Large trees were blown down, cars were crushed, siding was ripped off houses, and downed electrical wires littered the streets of Madison in Morris County after powerful storms tore through the state late Halloween night into early Friday morning.
People on the ground suspected all this destruction came from the wrath of a tornado, and it turns out they were right. After surveying the damage on Saturday and analyzing radar images, the National Weather Service has determined an EF1 tornado touched down in Harding Township, raced through Chatham Township and Madison before lifting up in Florham Park.
EF1 is the second lowest on the tornado intensity scale, with these types of twisters normally packing winds of 86 mph to 110 mph. The tornado that hit Morris County had winds estimated at 100 mph and covered a discontinuous path of almost 5 miles, according to a storm survey report issued Sunday afternoon by the National Weather Service.
Madison was one of the hardest-hit towns in New Jersey, and a state of emergency was declared there after the overnight storms knocked power out to about 25 percent of all its homes and businesses, and streets were littered with toppled trees and other debris.
Some wind gusts on Halloween night reached as high as 62 mph in Sussex County, 57 mph in Cumberland County and 54 mph in Passaic and Somerset counties, according to data from the Rutgers NJ Weather Network.
Down in Monmouth County, a large commercial building at the Monmouth Executive Airport in Wall was badly damaged by a strong burst of wind at about 2 a.m. Friday, causing walls and a bay door to collapse. Damage along Route 34 in Wall was so extensive that a stretch of the highway was closed until Sunday morning.

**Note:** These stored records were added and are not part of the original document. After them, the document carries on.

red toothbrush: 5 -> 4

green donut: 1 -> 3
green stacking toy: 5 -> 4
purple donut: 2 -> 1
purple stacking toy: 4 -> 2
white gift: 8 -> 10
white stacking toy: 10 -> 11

Meteorologists from the National Weather Service initially said they reviewed photos of the storm damage at the Monmouth airport and it appeared the destruction was caused by strong straight-line winds. However, a survey team visited the airport on Saturday and has not yet made a final determination on whether the damage came from a tornado or regular storm winds.
Thunderstorm cells associated with a very strong cold front also raced through parts of Mercer, Middlesex and Somerset counties shortly before midnight on Halloween, prompting the National Weather Service to issue a tornado warning in those counties when forecasters spotted wind rotation — one of the prime signatures of a funnel cloud — on radar.
Although the weather service confirmed an EF2 tornado touched down in Delaware County, Pennsylvania, and was part of the same storm cell that triggered the New Jersey tornado warning, they determined no funnel cloud touched down in Bucks County or in the western region of the Garden State.
New Jersey typically gets about two tornadoes each year, but had eight confirmed this year prior to the Halloween storms. Most of those occurred during a stormy weather pattern that gripped the region during the late spring and summer months.
The Morris County tornado boosts the state’s 2019 number to nine. New Jersey’s record is 17 tornadoes in a single year, 1989.